Parallèlement, il est impératif de renforcer l'efficacité du pilotage, en définissant une stratégie de moyen terme, avec un cap clairement fixé et un ensemble d'actions cohérentes s'inscrivant dans une trajectoire quantifiée de diminution du tabagisme. Pour cela, la prochaine loi de santé publique doit faire de la lutte contre le tabagisme une véritable priorité, en fixant notamment un objectif chiffré de réduction de la prévalence sur cinq et dix ans, global et par groupes cibles – femmes, jeunes, personnes en situation de précarité, notamment les chômeurs. Les orientations de cette loi devraient par ailleurs être complétées et déclinées dans un plan d'action gouvernemental.
Plus stratégique, le pilotage doit aussi être plus resserré et réactif. À cette fin, nous proposons d'établir au moins une fois par an un tableau de bord qui permettrait de mesurer régulièrement l'efficacité des leviers utilisés et de réagir immédiatement dès qu'un « clignotant » s'allume. Cela suppose de publier plus régulièrement des données sur la prévalence et les modes d'approvisionnement.
Pour un pilotage plus performant, il faut enfin améliorer l'information du Parlement, devant lequel le Gouvernement doit régulièrement rendre compte de son action et des résultats obtenus, avec le dépôt d'un rapport annuel sur le suivi de l'objectif quinquennal et des documents budgétaires étoffés en matière de tabagisme.
Enfin, pour concevoir des stratégies efficaces de réduction du tabagisme et mettre en oeuvre des politiques fondées sur les preuves, il faut pouvoir s'appuyer sur des données suffisamment robustes et scientifiquement validées. Dans cette perspective, une impulsion doit être donnée à la recherche et à l'évaluation des pratiques, en s'inspirant notamment du dispositif mis en place avec efficacité en Grande-Bretagne, avec le UK Centre for tobacco control studies.

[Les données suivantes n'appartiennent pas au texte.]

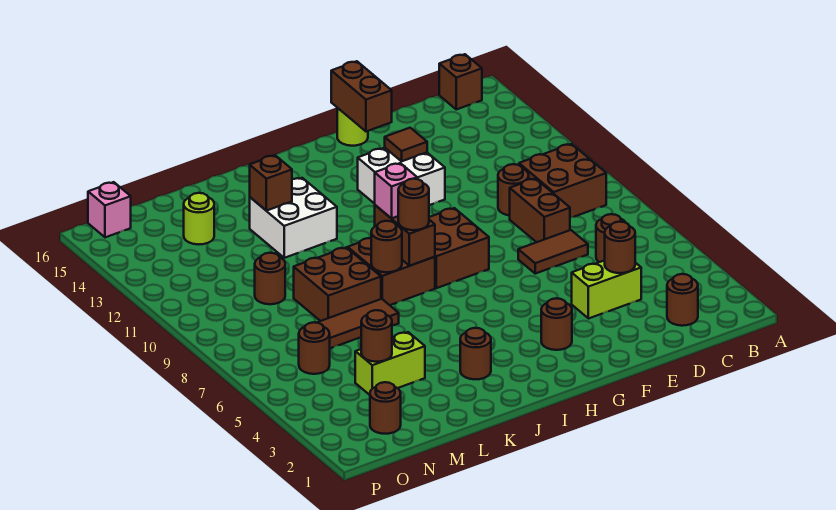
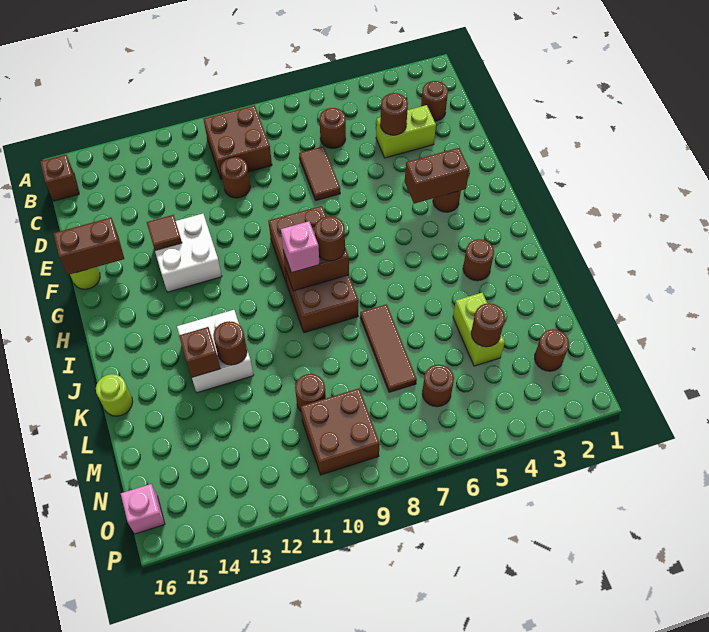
lime brick D4:E4 level 1 -> lime brick D3:D4 level 1
brown brick D8:D9 level 1 -> brown brick G3:G4 level 2
brown round brick J8 level 2 -> brown round brick K12 level 2
brown brick K8:L9 level 1 -> brown brick N9:O10 level 1
lime round brick M14 level 1 -> lime round brick K16 level 1

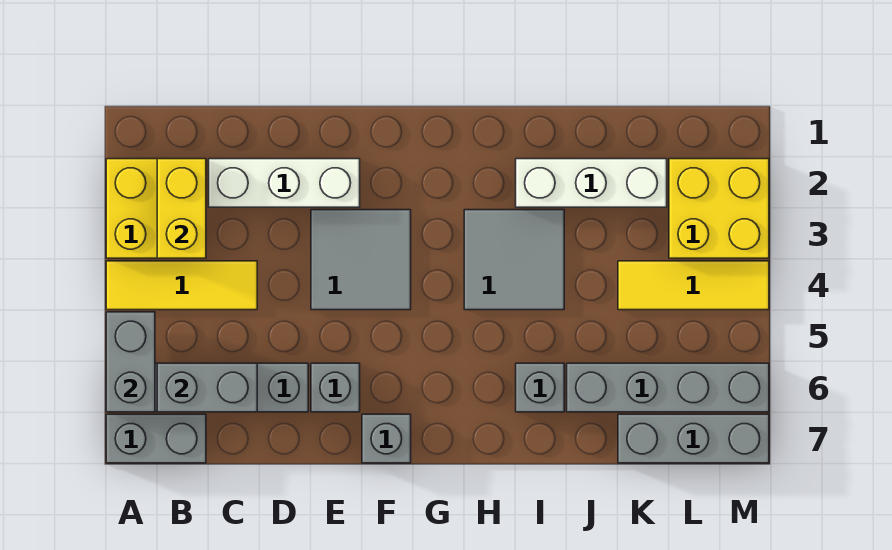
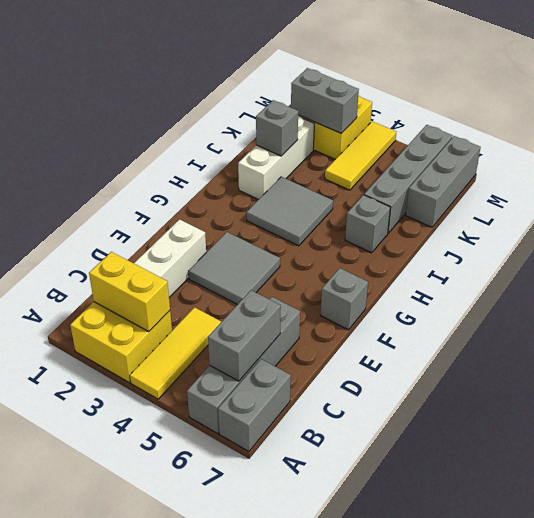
grey brick A5:A6 level 2 -> grey brick L2:L3 level 2
grey brick E6 level 1 -> grey brick J2 level 2

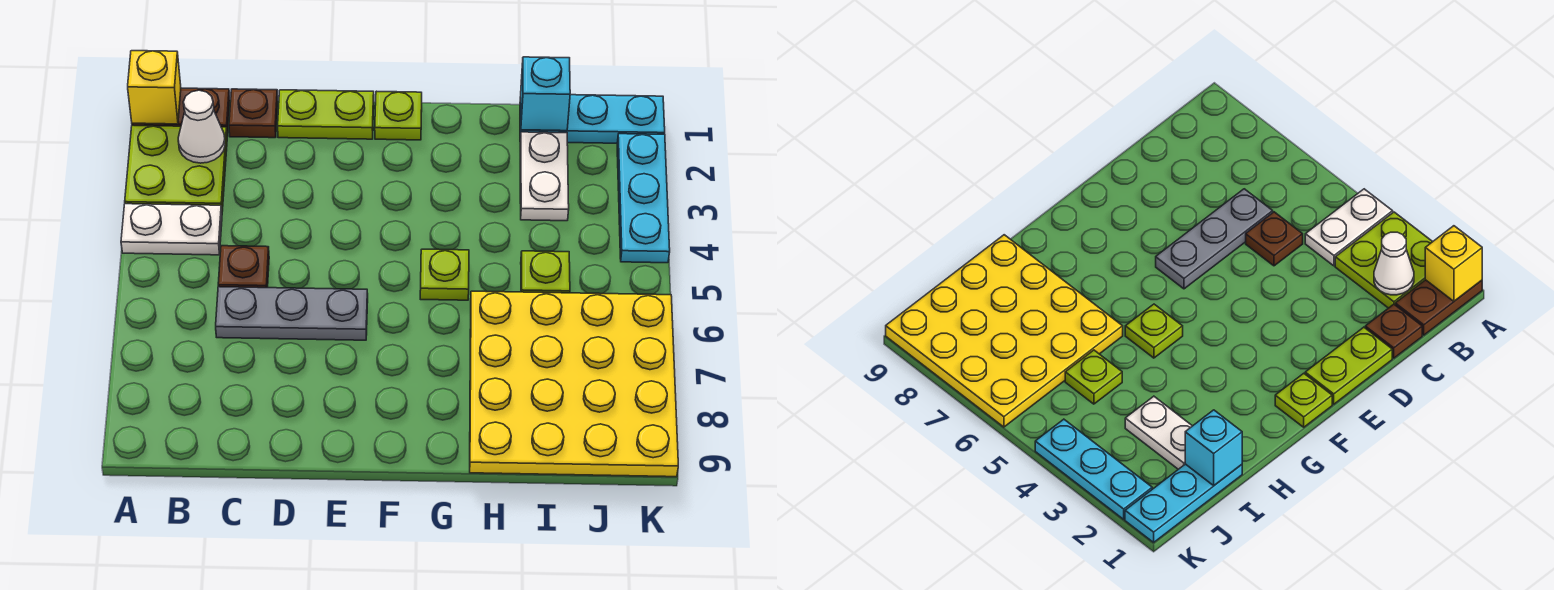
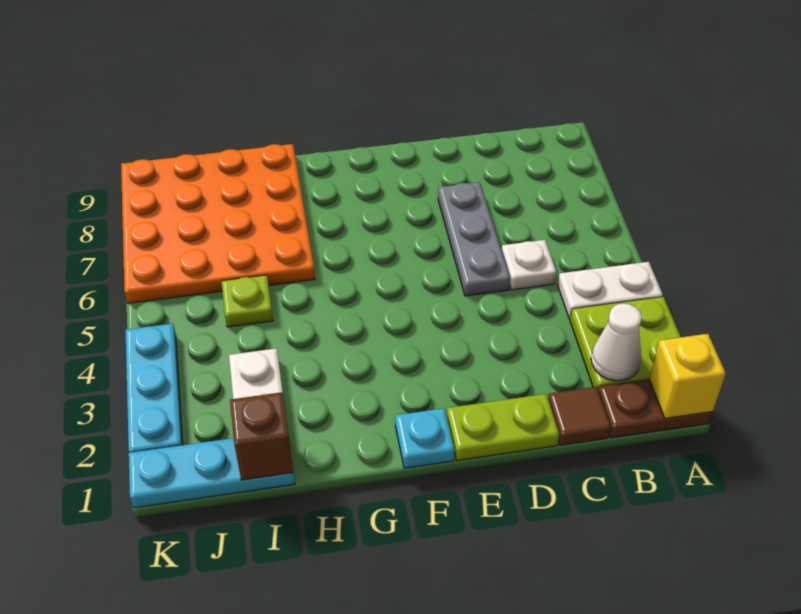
brown plate C1 level 1 -> brown tile C1 level 1
brown plate C5 level 1 -> white plate C5 level 1
grey plate C6:E6 level 1 -> grey plate D5:D7 level 1
lime plate F1 level 1 -> cyan plate F1 level 1
lime plate G5 level 1 -> none
yellow plate H6:K9 level 1 -> orange plate H6:K9 level 1
cyan brick I1 level 2 -> brown brick I1 level 2

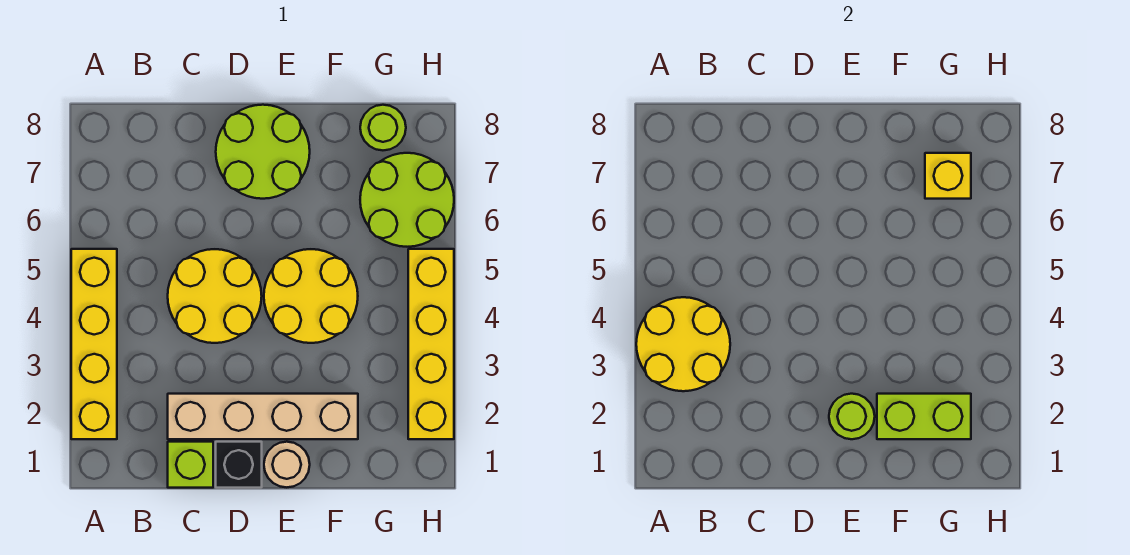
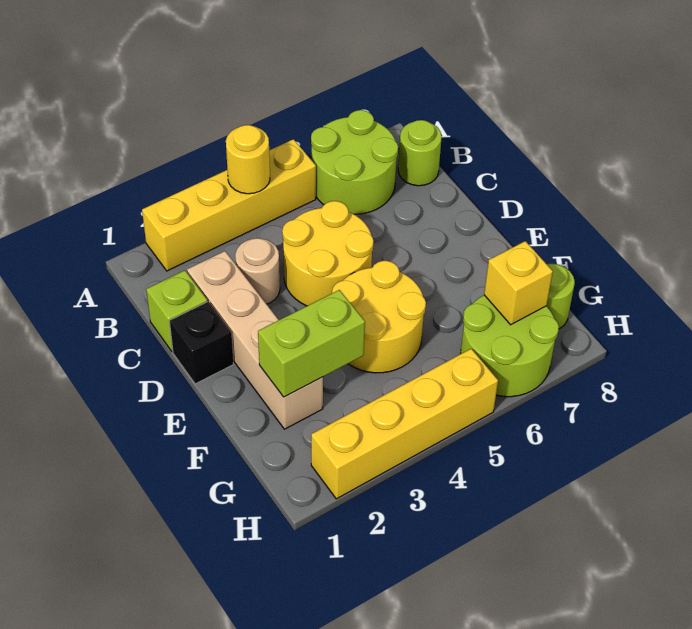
yellow round brick A3:B4 level 2 -> yellow round brick A4 level 2
lime round brick D7:E8 level 1 -> lime round brick A6:B7 level 1
tan round brick E1 level 1 -> tan round brick C3 level 1
lime round brick E2 level 2 -> lime round brick B8 level 1
lime brick F2:G2 level 2 -> lime brick F2:F3 level 2

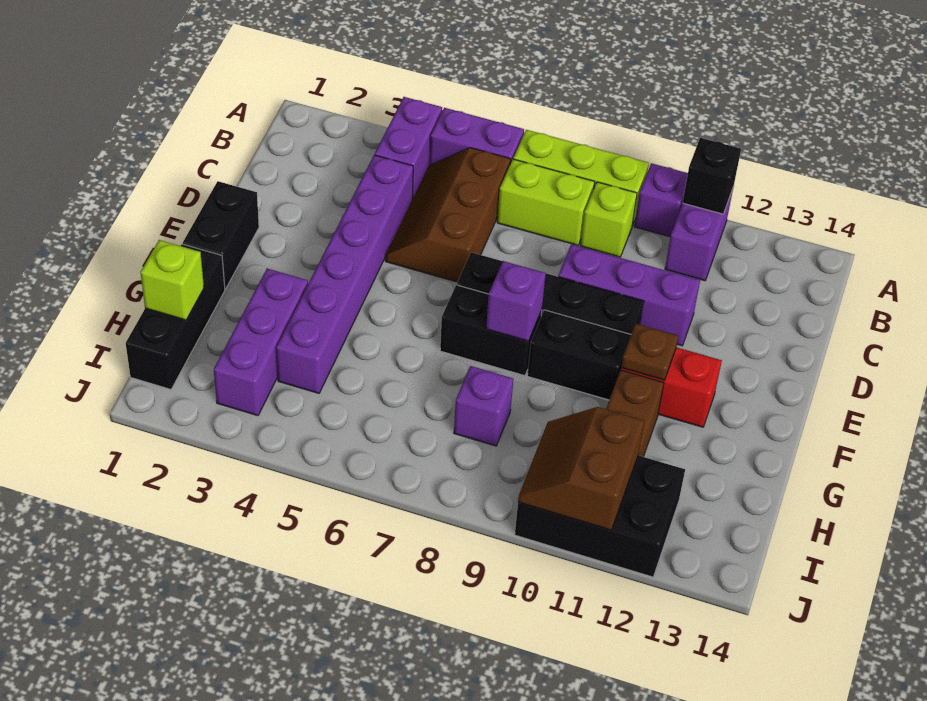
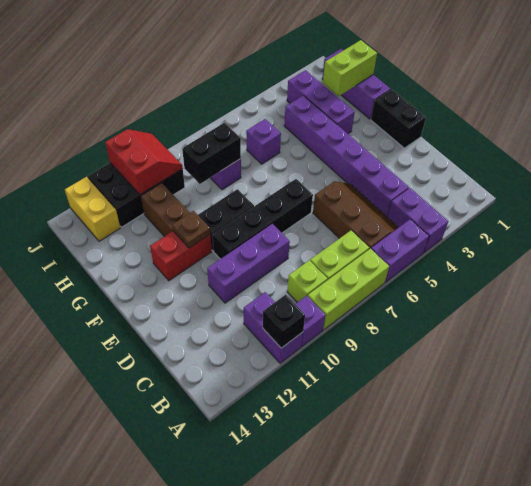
black brick F7:F8 level 1 -> black brick H8:H9 level 2
purple brick F8 level 2 -> purple brick H6 level 1
black brick G1:I1 level 1 -> purple brick G1:I1 level 1
lime brick H1 level 2 -> lime brick H1:H2 level 2
brown slope I10:J11 level 2 top 11 -> red slope I10:J11 level 2 top 11
none -> yellow brick I13:J13 level 1

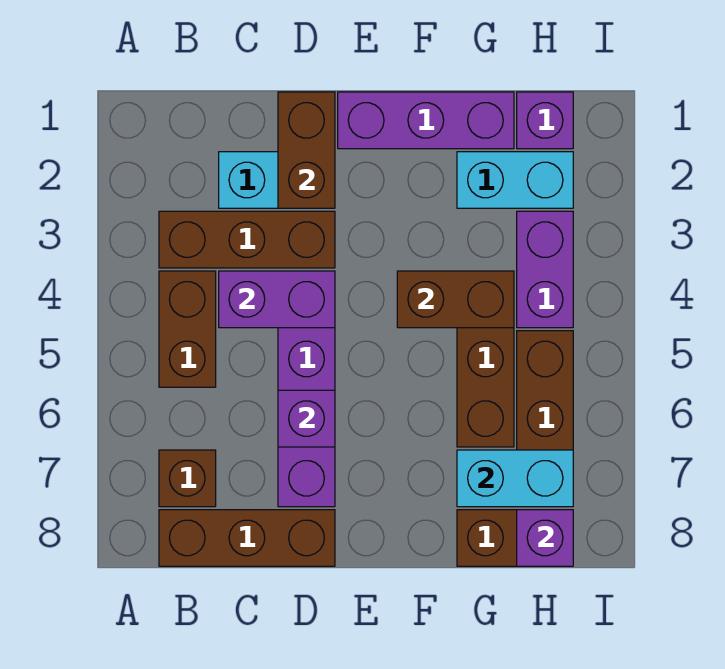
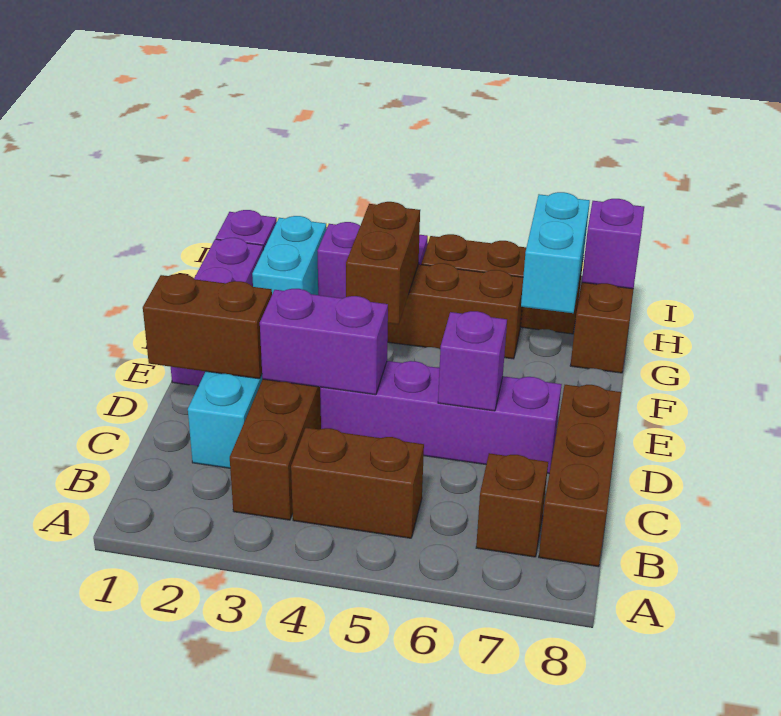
purple brick C4:D4 level 2 -> purple brick D3:D4 level 2

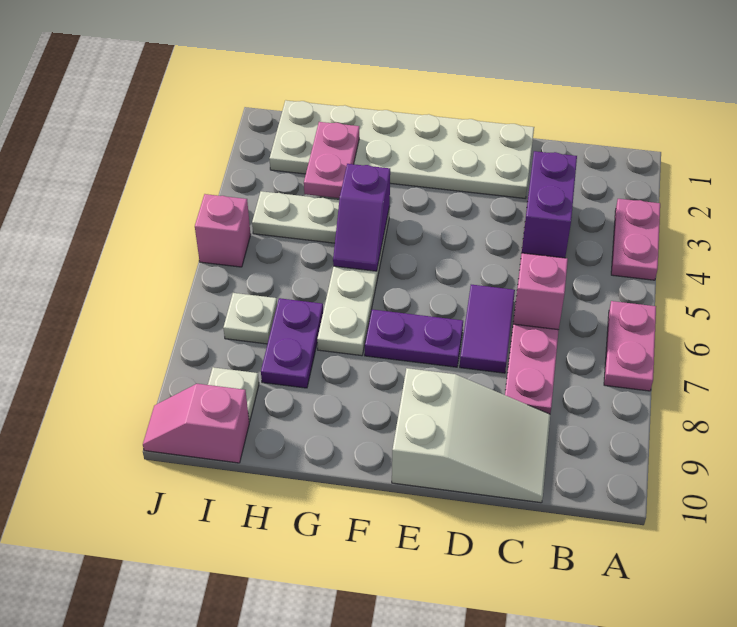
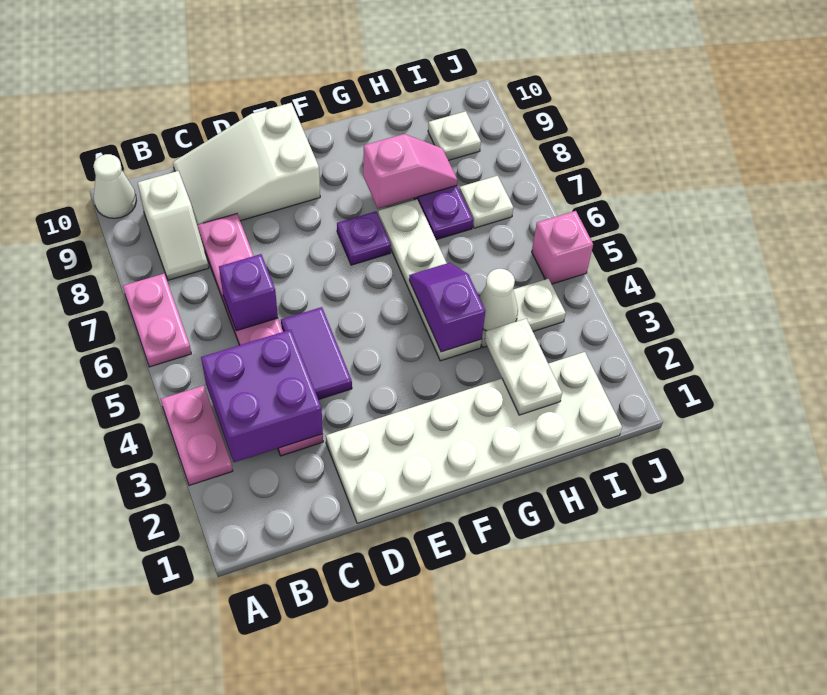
none -> white cone A10 level 1
none -> white slope B8:B9 level 1 top 9
purple brick C3:C4 level 2 -> purple brick B3:C4 level 2
pink brick C6 level 2 -> purple brick C6 level 2
purple tile D6:D7 level 1 -> purple tile D4:D5 level 1
purple plate E7:F7 level 1 -> purple plate F7 level 1
pink plate H2:H3 level 2 -> white plate H2:H3 level 2
none -> white cone H4 level 2
pink slope I10:J10 level 1 top I -> pink slope G8:H8 level 2 top G

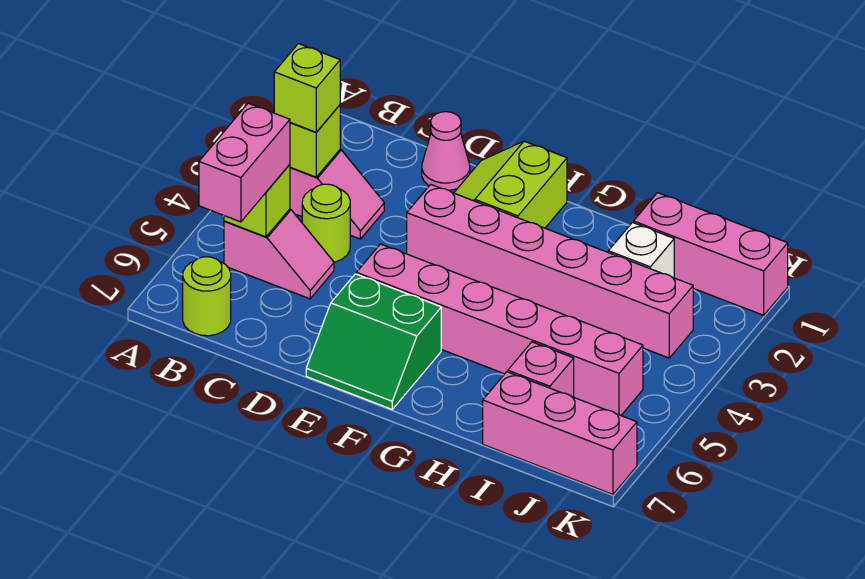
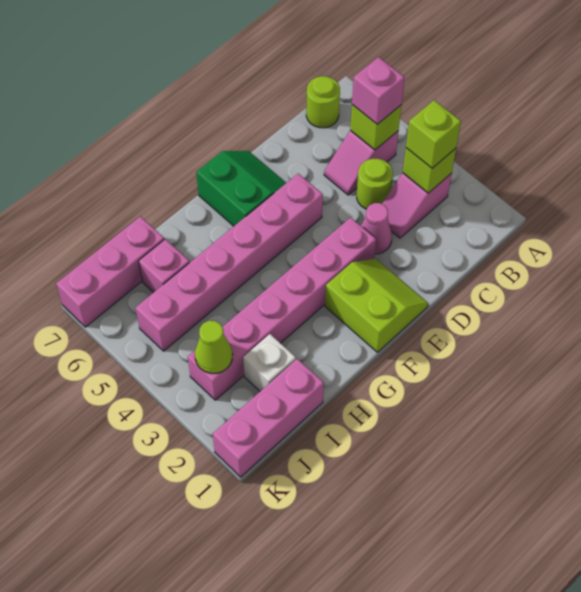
pink brick B5:B6 level 3 -> pink brick B5 level 3
pink cone D1 level 1 -> pink cone D3 level 1
green slope E6:F7 level 1 top 6 -> green slope E6:F7 level 1 top F
none -> lime cone J3 level 2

Il convient d'élaborer un programme national de recherche pluridisciplinaire, sous l'impulsion de l'Institut national du cancer, en renforçant la coordination entre les différents organismes concernés. Il faut aussi faire réaliser dans ce cadre une nouvelle estimation du coût du tabagisme pour la collectivité, et développer les évaluations de l'impact des actions locales de prévention ainsi que la diffusion des expériences qui ont fait la preuve de leur efficacité. Il est également nécessaire de conforter l'indépendance de l'expertise, et de prévoir la mention des liens éventuels d'intérêt de leurs auteurs avec l'industrie du tabac ou l'industrie pharmaceutique.
Ces actions permettront de mieux étayer la décision publique et, ainsi, d'améliorer les résultats, mais aussi d'accroître la légitimité des actions de lutte contre le tabagisme. À elles seules, ces mesures précises, effectuées chaque année en temps réel, inciteront au progrès en vertu de l'adage selon lequel « tout ce qui se mesure s'améliore ».